Lady of the Island

Vir Pili

New Member

Location:
Kentucky
With apologies to Graham Nash:

In English, with no other context, "my lady of the island" (actual lyrics of the song) and "my lady from the island" have almost the same meaning. In Latin, which would be the more normal construction: "fēmina mea insularum" or "fēmina mea insulā"?
I would guess the latter because the former implies that the island owns the lady.

Still working on basics here.


By the way, I recently discovered that the SwiftKey keyboard for Android allows one to select Latin as a second language. Once this is done all the vowels have macrons available ā ē ī ō ū.
 

Pacifica

grammaticissima

  • Aedilis

Location:
Belgium
It's questionable how "my lady" should be translated into Latin (domina might be a better choice than femina) but since you're "still working on the basics", let's leave that idiomatic problem aside and focus on the mere grammar.

Insularum is plural, "of the islands". The singular "of the island" is insulae. Femina mea insulae would be a grammatically correct (though perhaps not very idiomatic) phrase with "island" in the required singular. It doesn't imply that the island literally owns the lady. The Latin genitive, much like English phrases with "of", doesn't always denote literal ownership.

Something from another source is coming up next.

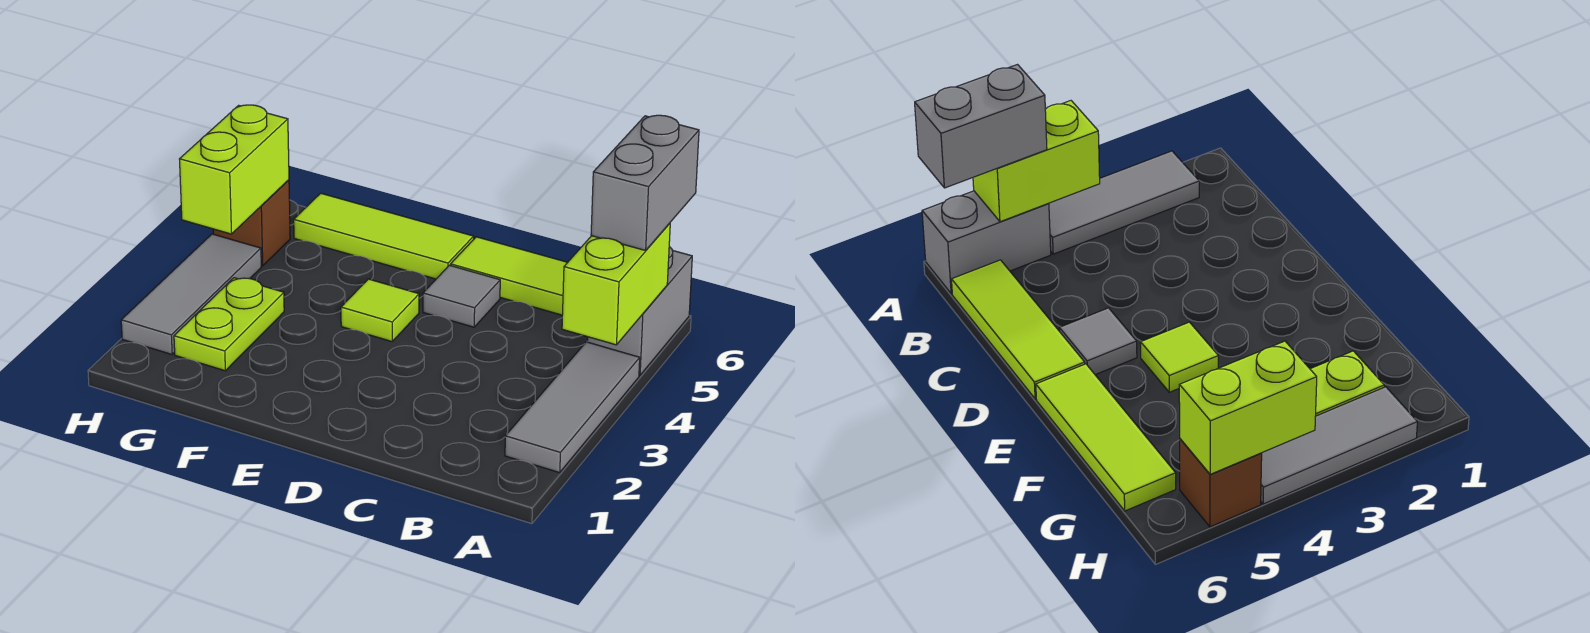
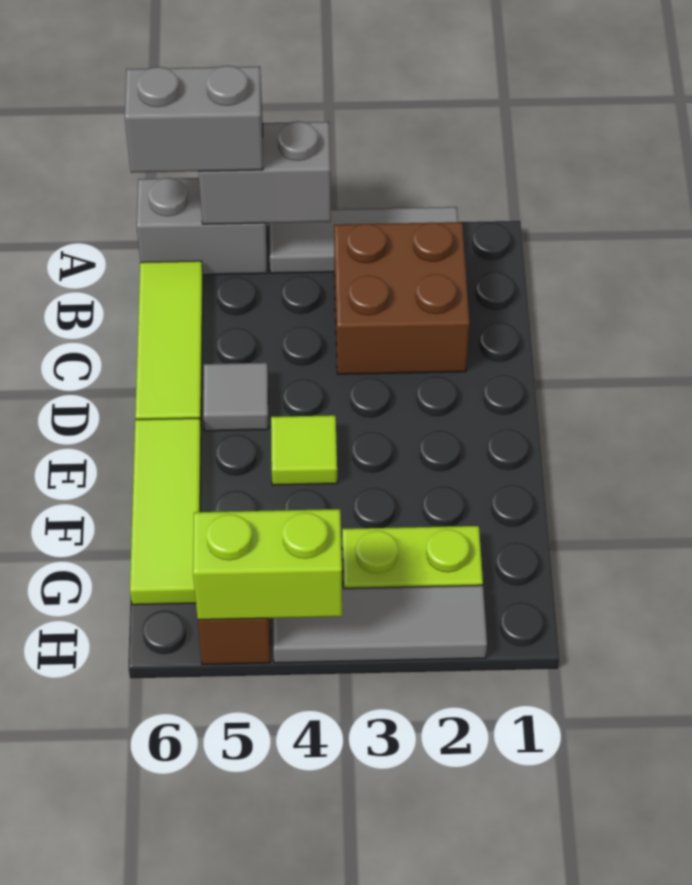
lime brick A4:A5 level 2 -> grey brick A4:A5 level 2
none -> brown brick B2:C3 level 1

Femina mea insula isn't right, but it could be made right by adding a preposition such as de or ex before insula. This is perhaps preferable to femina mea insulae.

You could also use an adjective: femina mea insulana.
 

Gregorius Textor

Animal rationale

  • Civis Illustris

  • Patronus

Location:
Ohio, U.S.A.
By the way, I recently discovered that the SwiftKey keyboard for Android allows one to select Latin as a second language. Once this is done all the vowels have macrons available ā ē ī ō ū.
Thanks for mentioning this (though in an odd place, maybe Resources would be better). I've been using the Samsung keyboard, which, I think, is built in on my Galaxy devices. It has macrons for most vowels, but not for o! So I intend to give SwiftKey a try.